Wine companies eye cannabis

Canada’s recent legalisation of cannabis is opening up new possibilities for the wine trade. Jamie Goode reports.

Lisa Campbell
Lisa Campbell, Lifford Solutions. Photo: Niv Shimson

One potential cloud on the horizon for the wine trade is the competition that will come from the creeping legalisation of cannabis. But in Canada, which recently became the first G7 country to legalise cannabis for adult use, a leading Ontario wine agency is taking advantage of this new business opportunity..  

Cannabis is now legal in nine US states (Colorado and Washington 2012; Oregon, Alaska and Washington DC 2014; California, Nevada, Massachusetts and Maine 2016; and Vermont 2016) but it remains illegal federally. This is why it is significant that in June 2018 Canada made the decision to legalise recreational cannabis nationally from October 17. Surveys suggest one-third of Canadians plan to use it, making the potential market enormous. Respected Ontario distributor Lifford is one of the first wine companies to enter the cannabis market. A land grab of sorts is in process. 

A new product

“Everyone is trying to put a flag on the moon,” says Steven Campbell, managing director and owner of Lifford. He has hired his daughter, Lisa, to head up Lifford’s cannabis arm, Lifford Solutions. She has a background in drug harm reduction and cannabis advocacy, and is well placed to steer a wine company into this new area. “The world is finding itself in the midst of an opiate crisis and looking for solutions,” says Lisa. “Cannabis is harm reduction, and I’m so happy Canada is the first G7 country to legalise it.” 

Lifford Solutions will be the manufacturers’ representative for licensed cannabis processors, similar to the way it represents wineries. “The route to market for cannabis is almost identical to alcohol,” she says. “Cannabis must go through a government control board before making it to retail outlets.” It will be sold using a recently launched national tracking system, which allows producers to apply online and track their harvest from seed to sale. Distribution will vary by province.
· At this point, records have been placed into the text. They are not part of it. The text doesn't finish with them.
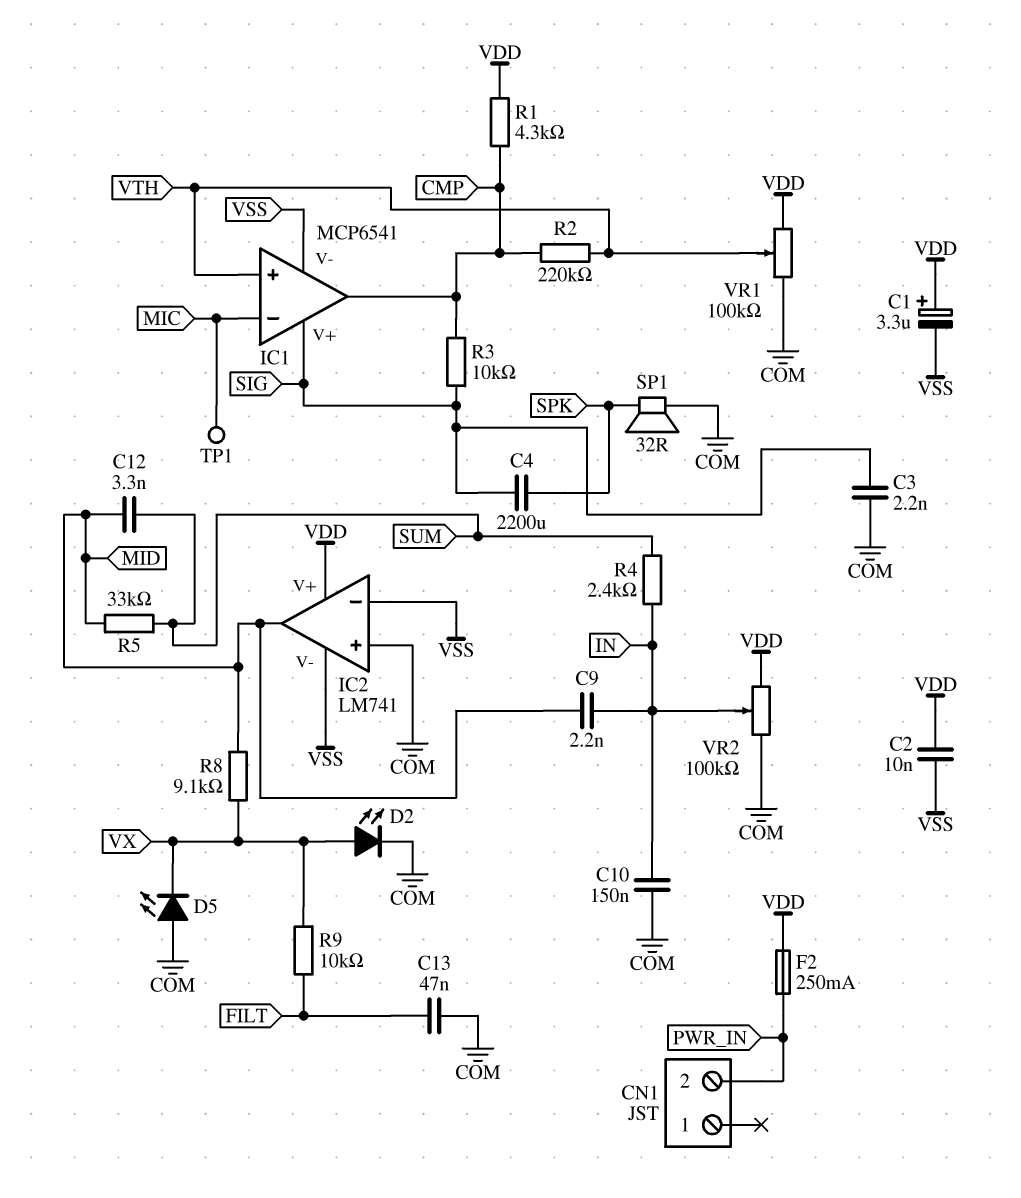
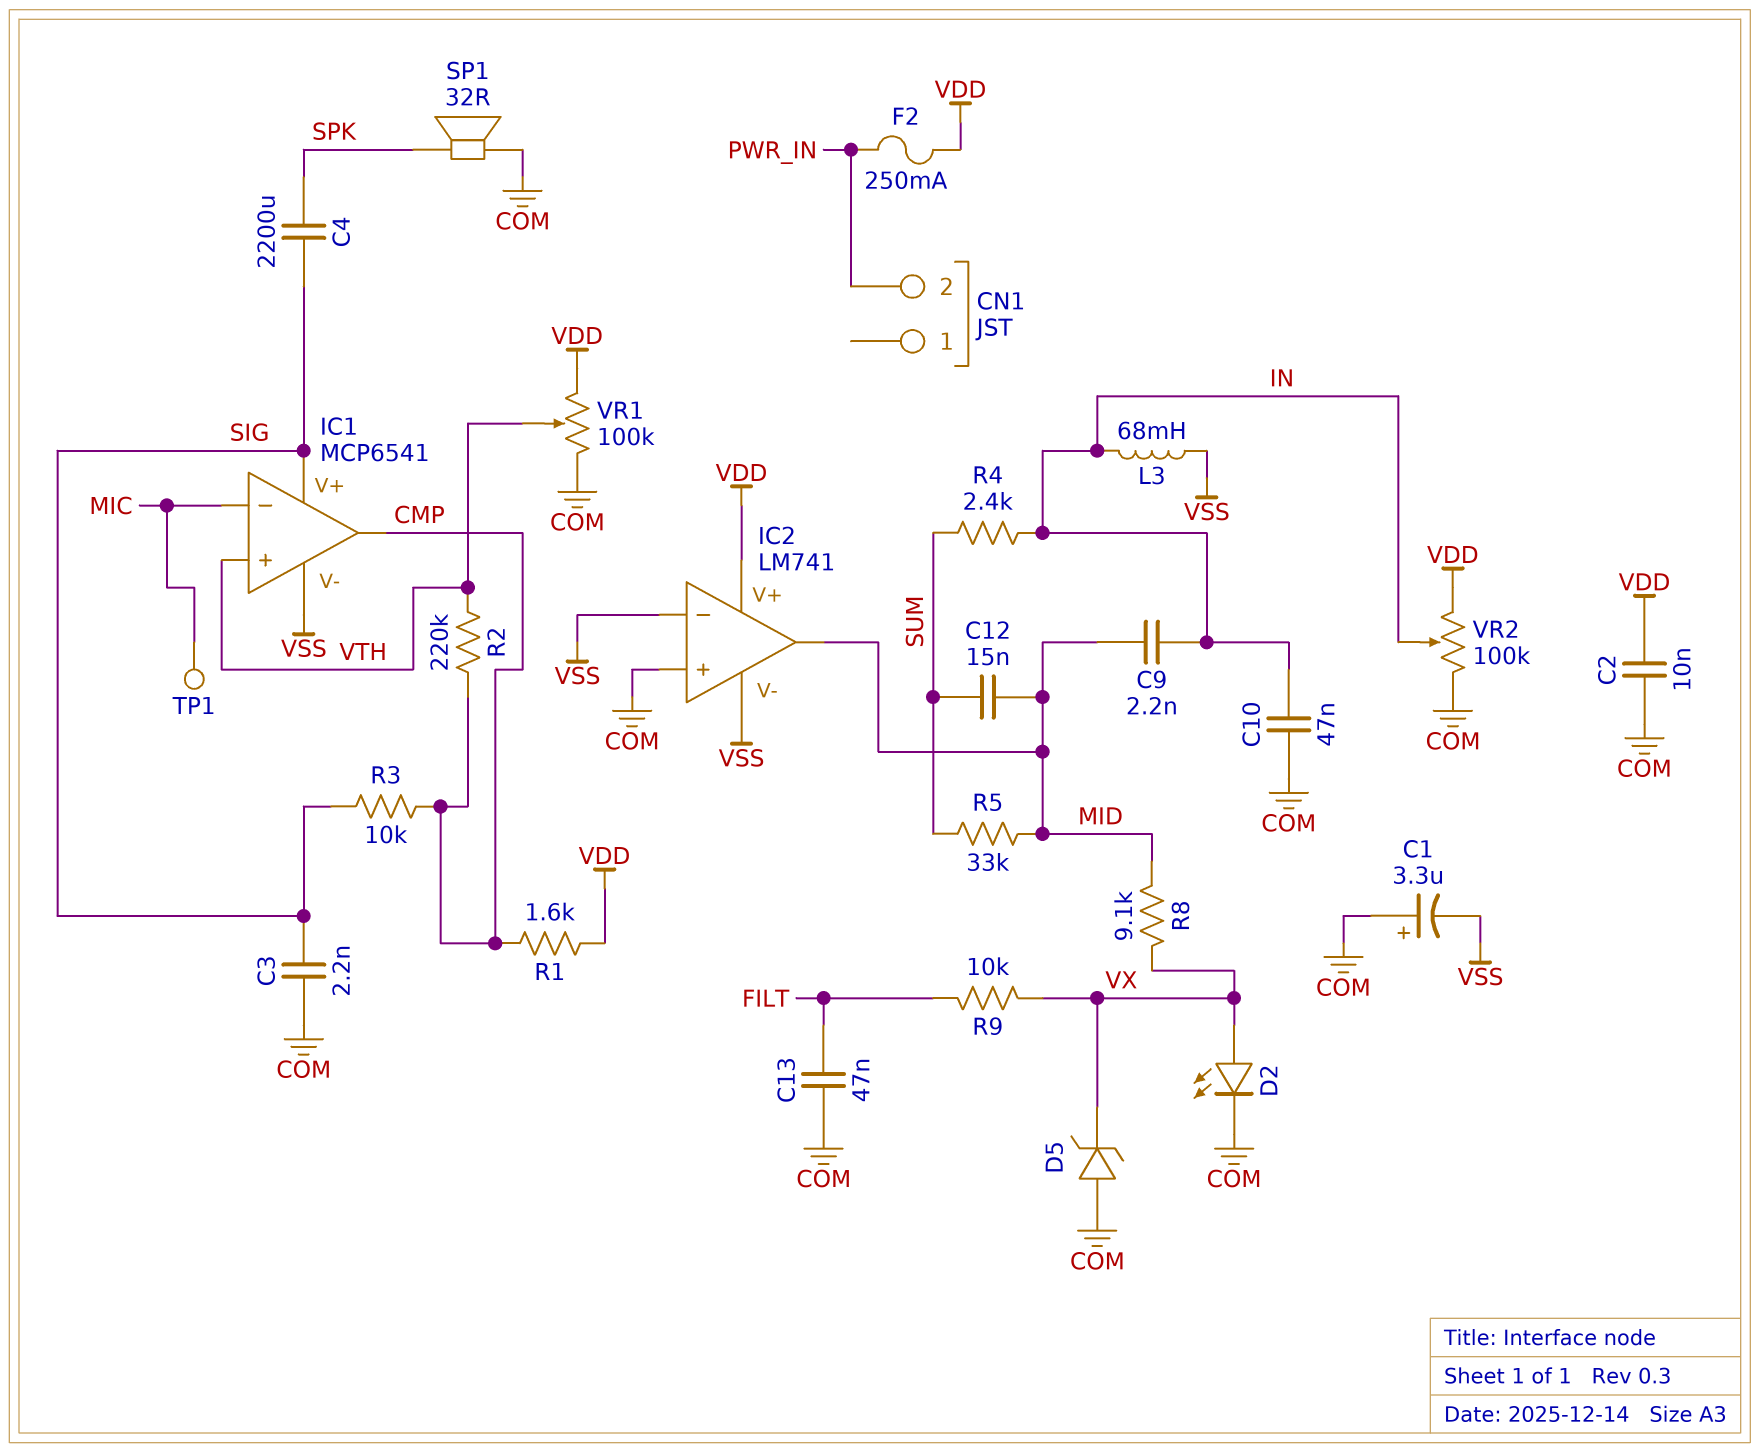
C1: 3.3uF (plus VDD, minus VSS) -> 3.3uF (plus COM, minus VSS)
C2: 10nF (VDD, VSS) -> 10nF (COM, VDD)
C10: 150nF (COM, IN) -> 47nF (COM, IN)
C12: 3.3nF (MID, SUM) -> 15nF (MID, SUM)
D5: LED (A COM, K VX) -> zener (A COM, K VX)
L3: none -> 68mH (IN, VSS)
R1: 4.3k (CMP, VDD) -> 1.6k (CMP, VDD)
Some provinces will sell only through government stores, some through a hybrid of public and private, while others will opt for completely private retail.  

“Cannabis cafes, lounges and restaurants have been a topic of discussion,” says Lisa Campbell, “especially as buzz is building internationally over the potential of cannabis beverages.” Currently, though, it remains illegal to mix alcohol and cannabis, ruling out weed-infused wine. “The first year of legalisation will only include cannabis flower and oil,” she says, “as Health Canada drafts regulations for edibles and beverages.” These will be available in 2019. “It remains to be seen whether cannabis consumption spaces will be regulated, but municipalities will have a huge say. Ontario will have private retail in April and government retail online for the first half a year of legalisation.”

So will cannabis be branded, as with wine, or just generic? “Cannabis advertising regulations are plain packaging with health warnings similar to tobacco. It’s still classified as a narcotic in Canada, so advertising is subject to millions in fines with potential for jail time.” Nevertheless, she says it is rapidly becoming a branded space. “Cannabis companies are ignoring the regulations and turning from sponsoring music festivals to corporate social responsibility campaigns. Celebrity endorsements are against the regulations but Snoop Dogg has his own brand of cannabis and so do Canada’s famous The Trailer Park Boys.” And some products will command a premium because of perceived high quality: “Many quality products will be small batch limited edition cultivars by award winning master growers,” she says. “As well, cannabis extracts, edibles and beverages will have a premium category for artisanal products.” 

The price

In terms of pricing, wholesale flower is on average C$4.00 ($3.09) per gram. Because of a 10% federal excise tax, plus local taxes, retail should be C$5.00 to $12.00 per gram. This compares with black market prices that can be as low as C$3.60 per gram. “The goal is for the government to set prices that will compete with the black market,” says Campbell. “Financial analysts are predicting lower sales due to the black market competing with the licit market. Prices in the black market are dropping as legalisation draws nearer.” 

Several wine companies have added cannabis products to their portfolios. Constellation Brands has purchased Canopy Growth Corporation, which is the largest cannabis company in the world, while in August marijuana stocks spiked after the market caught whiff of rumours that Diageo was looking to buy a Canadian company. In contrast, US wine companies have been shy to get involved with distribution as cannabis is federally illegal. 

It will be interesting to see the impact of legalisation as it rolls out over the next couple of years, but as it stands it seems that wine agencies have a lot to gain by expanding into this new market. How much, though, will legal cannabis impact the wine market? One barrier that may slow the advance of cannabis is the lack of recognised social situations where it will easily fit – as opposed to wine’s established social settings –  but its emergence is likely to upend the wine trade.